Don't know how? Go to school.
Okay, i look at this story, and i see potential. And need of a spellcheck. I am not going to like or dislike this for now, the jury is still out on it. And aggron, in some schools students can use texting shorthand in all subjects on normal work and test work except for English. But i agree, it doesn't belong in a fanfic. Back to the writer, your story was lacking in descriptiveness, or, in simpler terms, there weren't enough details. Your opening was good and smooth, but when you got to the clop scene, it kind of lost its momentum. All in all, you had a good idea for a story, just need to work on details. Lack of adjectives used to be a problem for me when i started writing. Anyway, take your ideas, flesh them out a little and if you want some help editing, let me know.
The sex scene was really short and not very descriptive. And there's many spelling and grammar errors. I'd rate it as a 3/10, but besides the mistakes, it would be a 7/10.
Ok dude the story it has spelling mistakes and next time use more descriptive words. And the readers have to picture the story I didn't picture nothing
I loved it. To say you were betted to write this and u clearly didn't want to I give you....

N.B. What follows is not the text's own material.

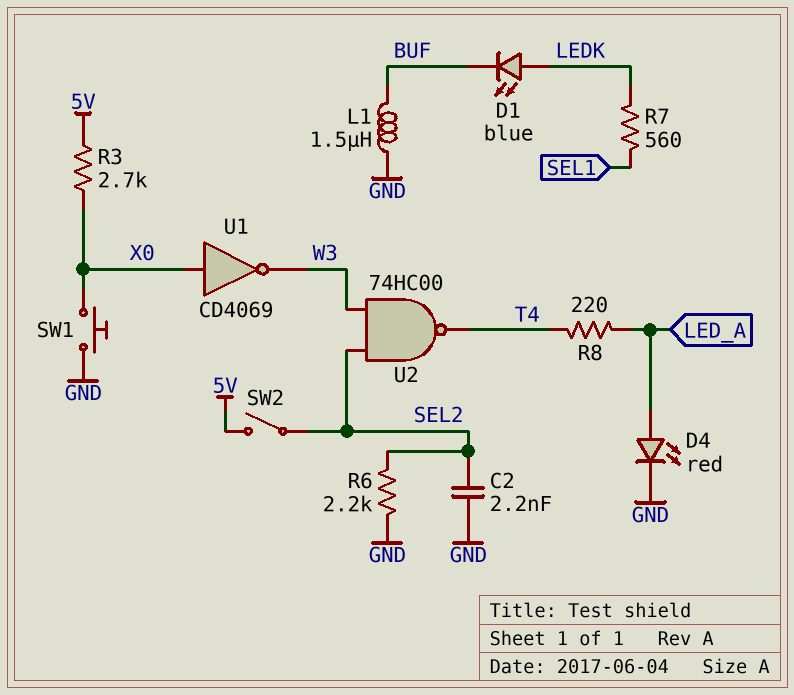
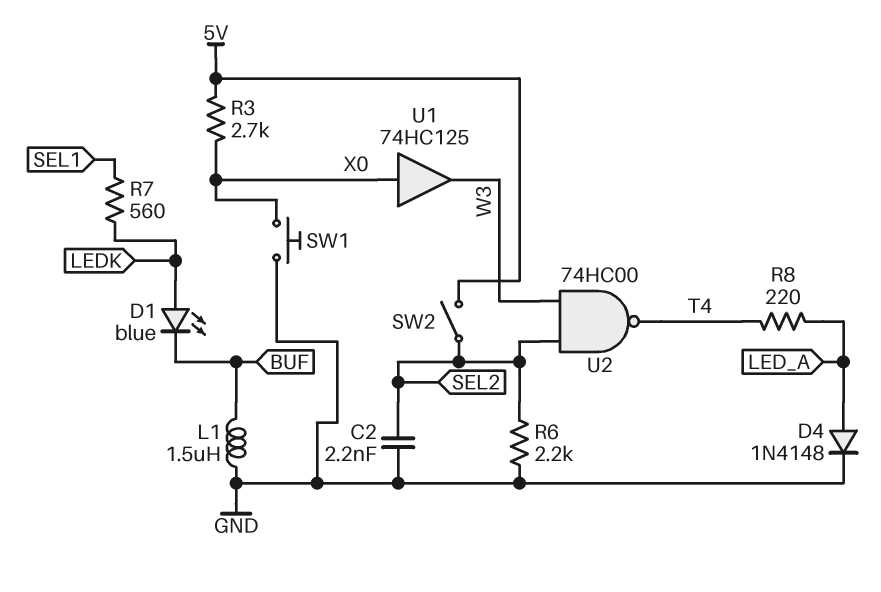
D4: LED red (A LED_A, K GND) -> diode 1N4148 (A LED_A, K GND)
U1: NOT CD4069 (in X0, out W3) -> buffer 74HC125 (in X0, out W3)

3 derps 1 rairty 2 scoots a twilight and best for last a spike
Holy Faust, this was a terrible read. A great idea, sure, but a terrible read none of the less. Your writing lacked so much detail, and focus, and worst of all, committed The Greatest heresy of all to a writer and reader. That heresy my friend, is lack of conviction and passion.. I give this a thumbs down for how poorly this is written. And learn how to spell, all of those spelling errors and typos made my eyes bleed and my IQ Drop. I don't aim to be a grammar Nazi but damn dude, that was ridiculous. I recommend a full rewrite. get some editors and proof readers and practice your writing... or just delete this but then that would be lost potential... now that i am reading what i just typed I seem to be coming off a little bit of an asshole... oh well, deal with it. this was meant to be constructive criticism, if it wasn't I am sorry.